During the Amarna Period, abstraction became clearly visible. The first portrayals of Pharaoh Akhenaten acquired a shape resembling a hermaphrodite. Things were no longer represented as they should ideally be, but as they were seen from the angle they were contemplated. The details of the human body had never been so “scrutinized” in Egypt. In Tell-el-Amarna, artists could express themselves freely. As an illustration of Amarna painting, we can focus on the observation of two masterpieces: The Princesses at the Feet of their Mother, and frescoes in the Aviary of the northern palace of Tell-el-Amarna apparently the last home of Queen Nefertiti. The reflection of nature achieves here its most intense poetry and realism and pastel shades are used with true mastery: it is the Egyptian “expressionism”. It was towards the end of the Amarna period that this extreme expressionism led the last Amarnian influenced artists to represent overloaded forms which only achieved almost excessive decorative effects. Unfortunately, this freedom in expression was soon abandoned and the artistic achievements so slowly conquered were absorbed again by coding rules which, little by little, destroyed initiative and individual genius.

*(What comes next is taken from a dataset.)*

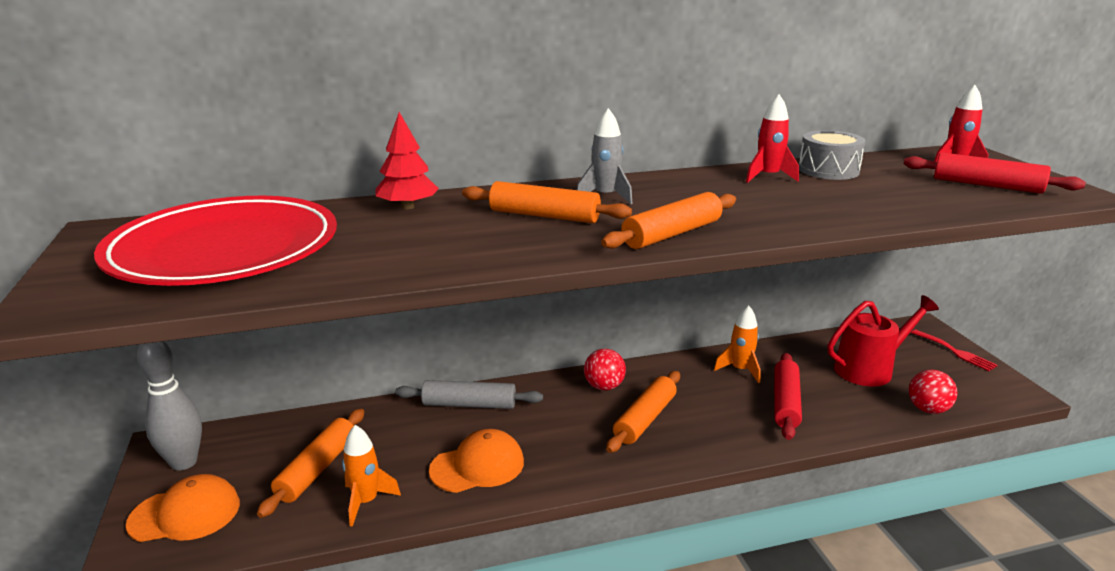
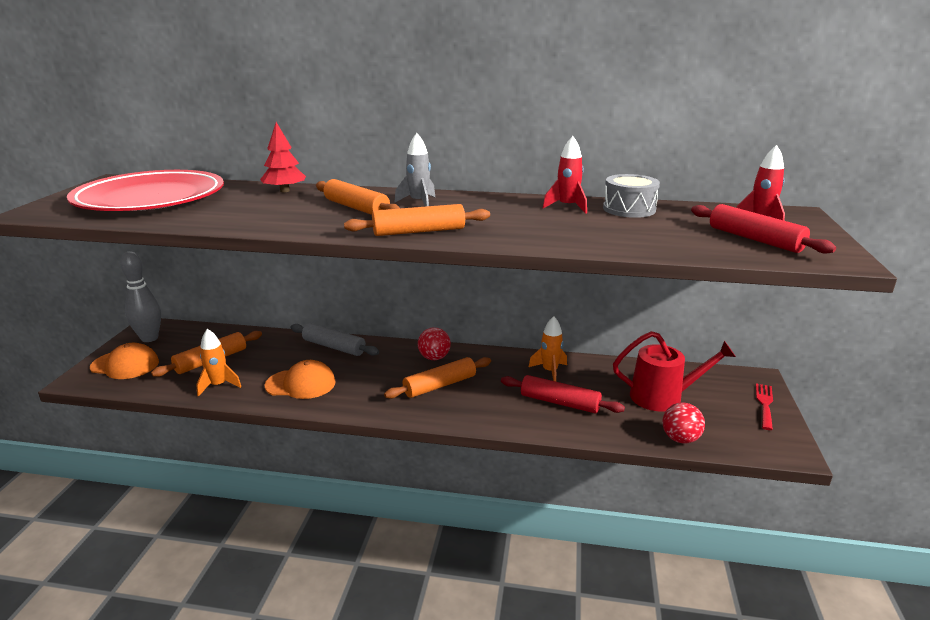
camera: 25 degrees right, 0 degrees up
(785, 403) = (560, 402): red rolling pin -> red rolling pin turned 75 degrees clockwise
(956, 352) = (764, 404): red fork -> red fork turned 150 degrees counterclockwise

By the XX Dynasty, nature, form, and gesture were very far from the ancestral values of the Old and Middle Kingdoms and also from the Amarnian exaggeration. The artist’s achievements and the painter’s freedom of expression slowly disappeared during the last period of the New Kingdom: this agony that progressively subtracts life from painting is intensified in the last tombs located west of Thebes in which the return to ancestral coding is aparent.

________________________________
Tempera: (also known as egg tempera). A permanent, fast-drying painting medium based in colored pigment mixed with a water-soluble binder medium (usually a glutinous material such as egg yolk or some other). Tempera also refers to the paintings done in this medium. Tempera paintings are very long lasting, and ancient examples of them still exist. Egg tempera was a primary method of painting until after 1500 when it was superseded by the invention of oil painting.